Probabilmente, la tua forza polemica nei miei riguardi ti ha trascinato su un sentiero di cui tu stesso non comprendevi la portata. Il cattolico J. Duplacy, nel suo articolo “Apostolato” in Enciclopedia della Bibbia, edita dalla Elle Di Ci nel 1969, fa notare quello che io ti facevo notare a proposito dell’elezione di Mattia al posto di Giuda e cioè che “Per Pietro, apostoli debbono essere testimoni della risurrezione ed avere accompagnato Gesù, ma soprattutto devono avere ricevuto una speciale chiamata da parte di Dio.” Io aggiungerei solo che, questa chiamata deve essere fatta da Dio senza mediatori umani, come infatti avvenne nel caso di Mattia la cui scelta fu riservata direttamente a Dio.

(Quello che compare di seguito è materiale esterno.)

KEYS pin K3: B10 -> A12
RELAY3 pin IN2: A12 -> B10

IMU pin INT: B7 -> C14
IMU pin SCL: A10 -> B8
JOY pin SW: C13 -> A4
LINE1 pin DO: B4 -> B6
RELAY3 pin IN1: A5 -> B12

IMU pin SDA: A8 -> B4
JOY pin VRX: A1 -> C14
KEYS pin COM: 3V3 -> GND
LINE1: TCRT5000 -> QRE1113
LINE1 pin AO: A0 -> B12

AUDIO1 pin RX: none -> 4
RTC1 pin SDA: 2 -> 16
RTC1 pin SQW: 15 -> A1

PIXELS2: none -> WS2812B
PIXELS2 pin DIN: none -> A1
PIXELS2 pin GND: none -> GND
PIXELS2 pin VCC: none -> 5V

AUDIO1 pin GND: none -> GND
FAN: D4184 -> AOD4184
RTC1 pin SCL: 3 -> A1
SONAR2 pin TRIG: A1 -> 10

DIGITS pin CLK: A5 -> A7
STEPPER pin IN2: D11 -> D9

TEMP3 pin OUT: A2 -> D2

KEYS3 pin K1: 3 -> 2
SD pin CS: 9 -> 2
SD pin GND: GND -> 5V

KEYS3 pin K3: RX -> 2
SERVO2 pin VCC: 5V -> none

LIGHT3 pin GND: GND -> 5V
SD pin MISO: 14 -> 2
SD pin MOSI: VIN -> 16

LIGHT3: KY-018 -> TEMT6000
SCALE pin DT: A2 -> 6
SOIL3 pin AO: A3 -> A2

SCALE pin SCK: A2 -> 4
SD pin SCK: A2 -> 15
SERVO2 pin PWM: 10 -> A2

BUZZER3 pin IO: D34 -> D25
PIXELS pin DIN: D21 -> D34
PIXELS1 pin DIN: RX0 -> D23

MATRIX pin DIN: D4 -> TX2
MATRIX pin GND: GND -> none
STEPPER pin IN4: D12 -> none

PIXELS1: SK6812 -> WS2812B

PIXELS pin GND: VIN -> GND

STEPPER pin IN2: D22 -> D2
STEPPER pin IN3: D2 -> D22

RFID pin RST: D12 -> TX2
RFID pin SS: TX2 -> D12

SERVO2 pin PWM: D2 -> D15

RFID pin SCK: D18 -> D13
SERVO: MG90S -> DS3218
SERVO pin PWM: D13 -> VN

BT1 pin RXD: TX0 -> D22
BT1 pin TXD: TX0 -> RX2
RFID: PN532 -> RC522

È quindi evidente che la parola “apostolo” ha due significati distinti. Il primo significato è quello relativo ai Dodici ai quali Gesù affida l’autorità di rappresentarlo in modo pieno. Di questi si dice che sono, insieme ai profeti, il fondamento della Chiesa cristiana (Efesini 2:20). Lo sono, insieme ai profeti, perché solo questi due gruppi di persone hanno avuto il privilegio di una diretta comunicazione e chiamata da parte di Dio. Tutti gli altri vivono sul fondamento della loro testimonianza e quindi non sono essi stesso il fondamento. Apocalisse 21:14 ci dice che la nuova Gerusalemme ha dodici fondamenta con i nomi dei Dodici Apostoli. È quindi chiaro che ci si riferisce agli apostoli in senso stretto ed originario, ai Dodici. Questi hanno un ministero unico, storicamente limitato, ed intrasmissibile. Ci sono poi altri fratelli che hanno ricevuto una mandato attraverso la chiesa per predicare il vangelo in modo specifico e continuativo. Anch’essi sono “inviati” ma non sono il fondamento della chiesa, della sua dottrina e della sua autorità. La loro figura corrisponde probabilmente a quella dell’evangelista, del predicatore del vangelo. Non bisogna lasciarsi ingannare dalla identità di parole. Ogni parola ha un suo significato tecnico come, ad esempio, quella di “avvocato” anche se tutti siamo spesso “avvocati” di qualche causa. La parola “maestro” si riferisce a delle figure particolari della nostra organizzazione sociale, ma questo non impedisce a molti di agire da maestri in date situazioni. Per andare su un terreno più biblico, gli anziani di chiesa (presbiteri), detti anche vescovi (episcopi) (confronta Atti 20:17 con Atti 20:28) hanno il compito che dice il loro nome di episcopoi, cioè sorveglianti, ma questo non impedisce che tutti i cristiani abbiano la responsabilità morale di vegliare sui loro fratelli senza essere vescovi in senso tecnico. Insomma, bisogna distinguere il senso tecnico che una parola assume in un particolare contesto storico, come avvenne per i Dodici, dal significato più generico che può essere applicato a molti altri.
Se il Papa e i Vescovi cattolici attuali ricevano la loro autorità per un processo istituzionale e gerarchico che li lega ai primi Apostoli, i Dodici, o se siano espressione di una struttura che storicamente si è sviluppata sulla base di altri elementi, questo è da studiare. Come è da studiare se l’attuale insegnamento dato dal Papa e dai Vescovi cattolici sia rimasto fedele e in che misura all’insegnamento originale. Questo compito è affidato al compito di ogni credente e se possibile, anche a un dialogo comune, rispettoso e mansueto.
Quello che ti sto dicendo, non è qualcosa che sia stato inventato nel 1843 come tu ti esprimi riguardo alle origini della Chiesa avventista. È la convinzione di centinaia di milioni di persone, di tutte le chiese evangeliche e protestanti, e non è detto che si tratti di persone ignoranti come me. Ti ricordo a questo proposito come l’elezione dei vescovi sia rimasta per secoli oggetto della scelta popolare e non del papa come avviene attualmente. Uno degli esempi più noti è quello del vescovo Ambrogia di Milano eletto vescovo dalla comunità.